It's OK to admit our mistakes - as much as it might hurt our ego, it's best to seek forgiveness than have the reputation of being a poor communicator.
The mistake made too frequently by most adults, including the person behind these words, is to communicate for our self opposed to our intended audience. Whether that audience be our team, our kids or a potential client.
Communication is a mammoth subject and given we spend so many hours communicating - do you ever stop and consider, how effective we are at 'selling' our message ?

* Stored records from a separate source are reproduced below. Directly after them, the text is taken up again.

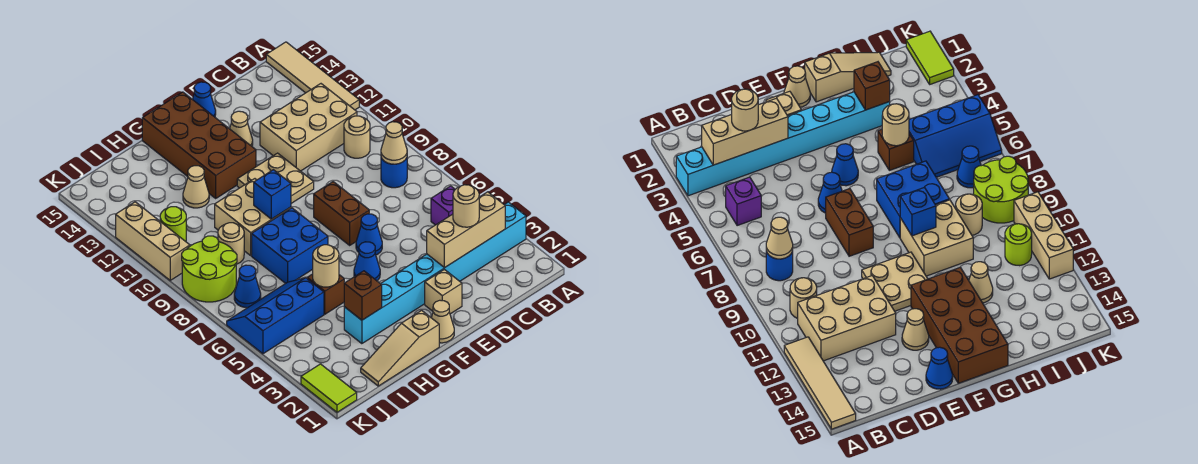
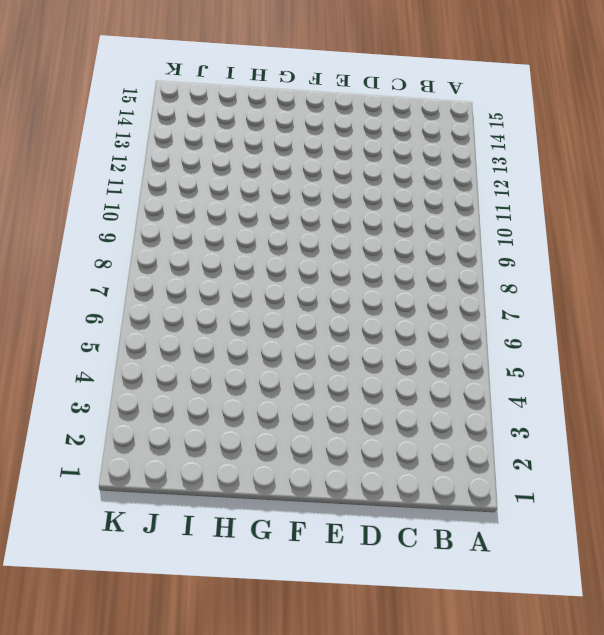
none -> cyan brick A3:H3 level 1
none -> tan tile A12:A15 level 1
none -> purple brick B5 level 1
none -> blue round brick B8 level 1

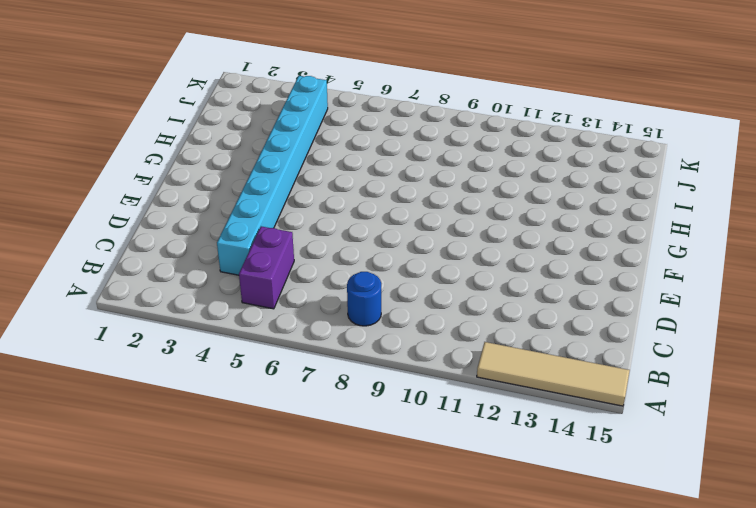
purple brick B5:C5 level 1 -> purple brick B5 level 1
cyan brick C4:J4 level 1 -> cyan brick A3:H3 level 1
none -> tan round brick B10 level 1
none -> tan brick B11:D12 level 1
none -> tan brick E2 level 1
none -> blue cone E6 level 1

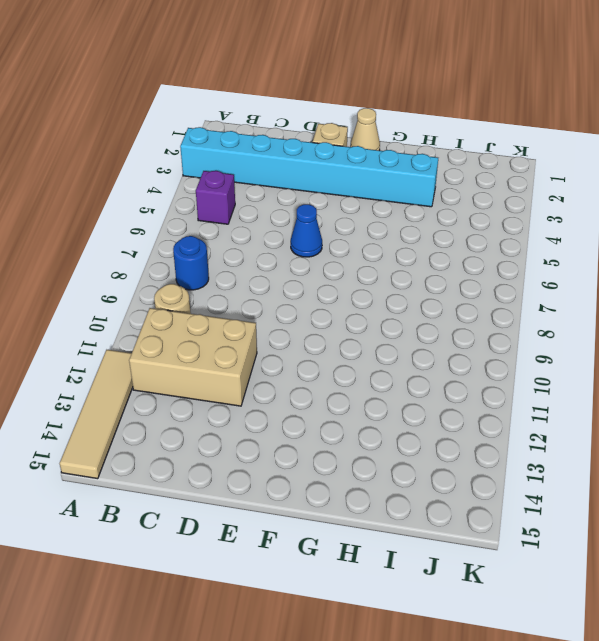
none -> brown brick E7:E8 level 1
none -> tan plate E10:F11 level 1
none -> tan cone E13 level 1
none -> blue cone E15 level 1

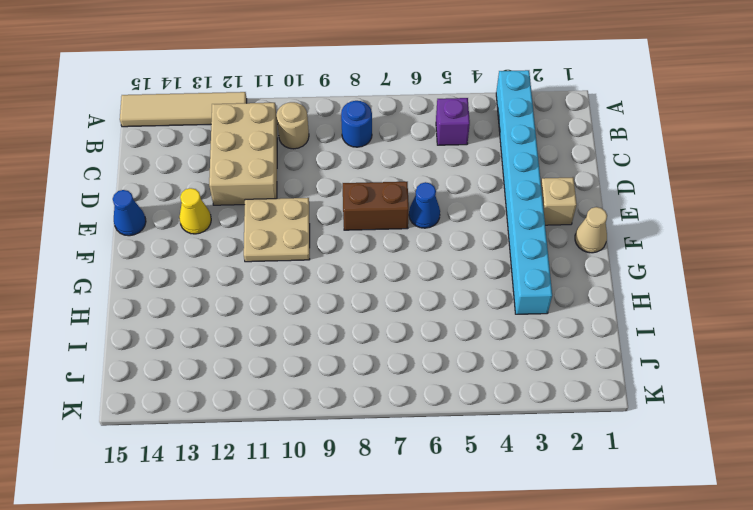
yellow cone E13 level 1 -> tan cone E13 level 1
none -> blue cone F5 level 1
none -> brown brick F12:G15 level 1
none -> tan slope G1:I1 level 1 top G
none -> blue brick G7:H8 level 1

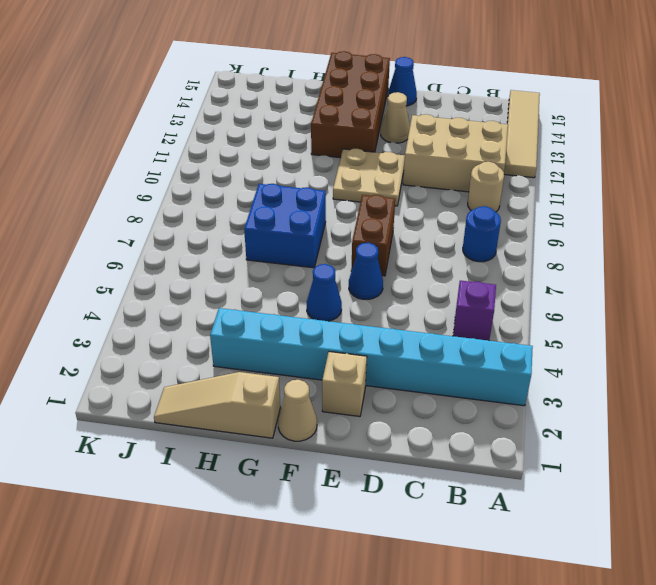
none -> tan brick G9:H10 level 1
none -> brown brick H5 level 1
none -> tan cone H12 level 1
none -> blue slope I5:K6 level 1 top 5

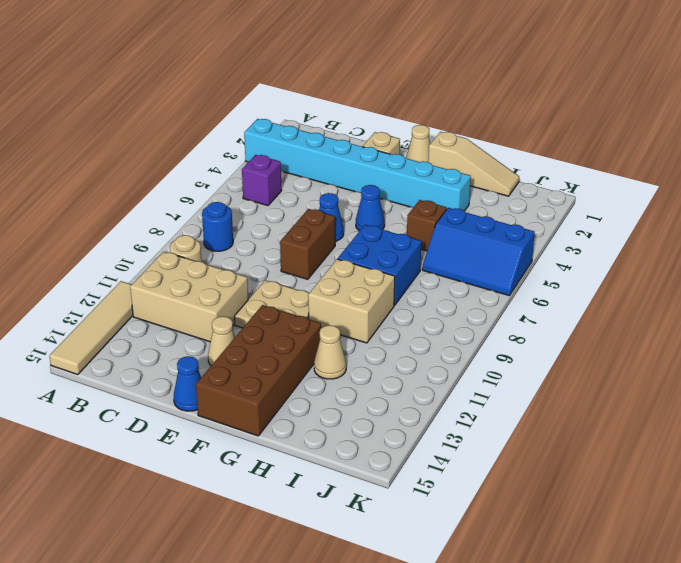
none -> tan round brick I9 level 1
none -> blue cone J7 level 1
none -> lime round brick J8:K9 level 1
none -> lime round brick J11 level 1

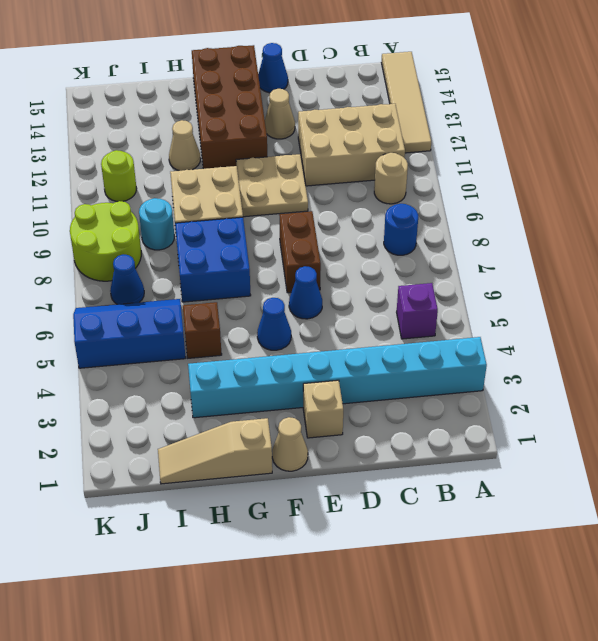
cyan round brick I9 level 1 -> tan round brick I9 level 1
none -> lime tile K1:K2 level 1
none -> tan brick K10:K12 level 1
none -> tan brick B3:D3 level 2
none -> tan cone B8 level 2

The specific mistake is 'using the wrong communication approach'. For example, if you get turned on by producing 50 PowerPoint slides with gorgeous diagrams, sound bites and fonts which you cram into 30 minutes and your audience prefer detail and discussion, then you've selected the wrong communication medium and matched the incorrect learning style.
I don't need to tell you how to do it right, you can 'Google that lesson' what I implore you to do is to think, feel and do understand the preference of the audience or at least vary your communication approach.
I attempt to incorporate three approaches whenever I communicate:
Think - provide information visually - screen, paper & audio and where possible send or make available the information which I plan to cover, ahead of time
Feel - use stories, incorporate their names & their stories which you've identified when asking them questions, and
Do - engage their brain & bum - after 10 minutes people disengage.
TED got it right with the rule of '18 minutes or less' - that's more than enough time to ask someone to listen to you without any interaction. And now we see everyone in the audience happily using their device while listening (partially) because that's their style of learning & listening! You might not like it - but it's not about you!
Many years ago, a Mentor of mine shared a priceless lesson which I wish I practised more often - Communication is a game: the winner talks least and encourages others to talk/do more!